Vinsamlegast notið þetta auðkenni þegar þið vitnið til verksins eða tengið í það: http://hdl.handle.net/1946/15085
Iceland enjoys one of the highest life expectancies in the world and the population of middle-aged and elderly Icelanders is growing. Frequency of visual loss and retinopathy rises with increasing age and increases the need for assistance and rehabilitation. Cause-specific data may help identify preventable and treatable causes of visual loss and provide insight into which problems should be taken into consideration when planning future eye health care services.
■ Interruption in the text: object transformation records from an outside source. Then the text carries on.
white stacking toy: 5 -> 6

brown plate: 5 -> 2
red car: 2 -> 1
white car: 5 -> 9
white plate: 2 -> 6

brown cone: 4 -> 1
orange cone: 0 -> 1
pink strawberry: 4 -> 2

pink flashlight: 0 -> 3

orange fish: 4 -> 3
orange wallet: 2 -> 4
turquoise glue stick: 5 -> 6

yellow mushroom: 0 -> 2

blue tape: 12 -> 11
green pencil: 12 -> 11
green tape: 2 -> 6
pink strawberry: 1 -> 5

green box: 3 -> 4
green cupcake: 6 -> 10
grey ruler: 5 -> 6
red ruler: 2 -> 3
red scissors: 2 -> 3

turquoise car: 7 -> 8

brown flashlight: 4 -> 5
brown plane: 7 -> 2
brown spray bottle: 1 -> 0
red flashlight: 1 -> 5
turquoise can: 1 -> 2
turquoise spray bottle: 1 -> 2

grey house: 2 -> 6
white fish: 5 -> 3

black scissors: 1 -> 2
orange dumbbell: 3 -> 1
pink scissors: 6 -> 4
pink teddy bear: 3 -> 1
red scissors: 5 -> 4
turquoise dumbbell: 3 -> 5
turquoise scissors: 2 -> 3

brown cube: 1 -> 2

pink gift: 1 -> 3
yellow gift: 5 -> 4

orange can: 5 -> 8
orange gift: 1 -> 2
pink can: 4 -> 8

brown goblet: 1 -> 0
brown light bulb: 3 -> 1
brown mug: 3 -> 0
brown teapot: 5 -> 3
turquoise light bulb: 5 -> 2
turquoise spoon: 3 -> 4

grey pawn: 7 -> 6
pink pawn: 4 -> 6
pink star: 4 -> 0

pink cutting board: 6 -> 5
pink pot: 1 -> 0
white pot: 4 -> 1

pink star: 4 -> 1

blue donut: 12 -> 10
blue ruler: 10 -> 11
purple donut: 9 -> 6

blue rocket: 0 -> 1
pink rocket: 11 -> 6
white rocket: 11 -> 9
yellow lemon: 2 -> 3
Aims: To describe the prevalence and 5-year incidence of visual loss among middle-aged and older Icelanders, to provide information on the major causes of visual loss, and to update data on the prevalence of retinopathy and risk factors associated with retinopathy in older persons with and without diabetes mellitus (DM).
Methods: Papers I and II:
A random sample of 1,045 persons aged 50 years or more participated in the population-based Reykjavik Eye Study. All participants underwent a detailed eye examination in 1996, and 846 of the survivors participated in a follow-up examination in 2001. Visual impairment was defined according to WHO definitions as a best-corrected visual acuity of <6/18 but no worse than 3/60, or a visual field of ≥5° and <10° around a fixation point in the better eye. Best-corrected visual acuity of <3/60 in the better eye was defined as blindness. We also used United States criteria, which define visual impairment as best-corrected visual acuity of <6/12 and >6/60 in the better eye and blindness as best-corrected visual acuity ≤6/60. Causes of visual loss were determined for all eyes. Deterioration or improvement in vision were defined as a loss or gain of 2 or more Snellen lines.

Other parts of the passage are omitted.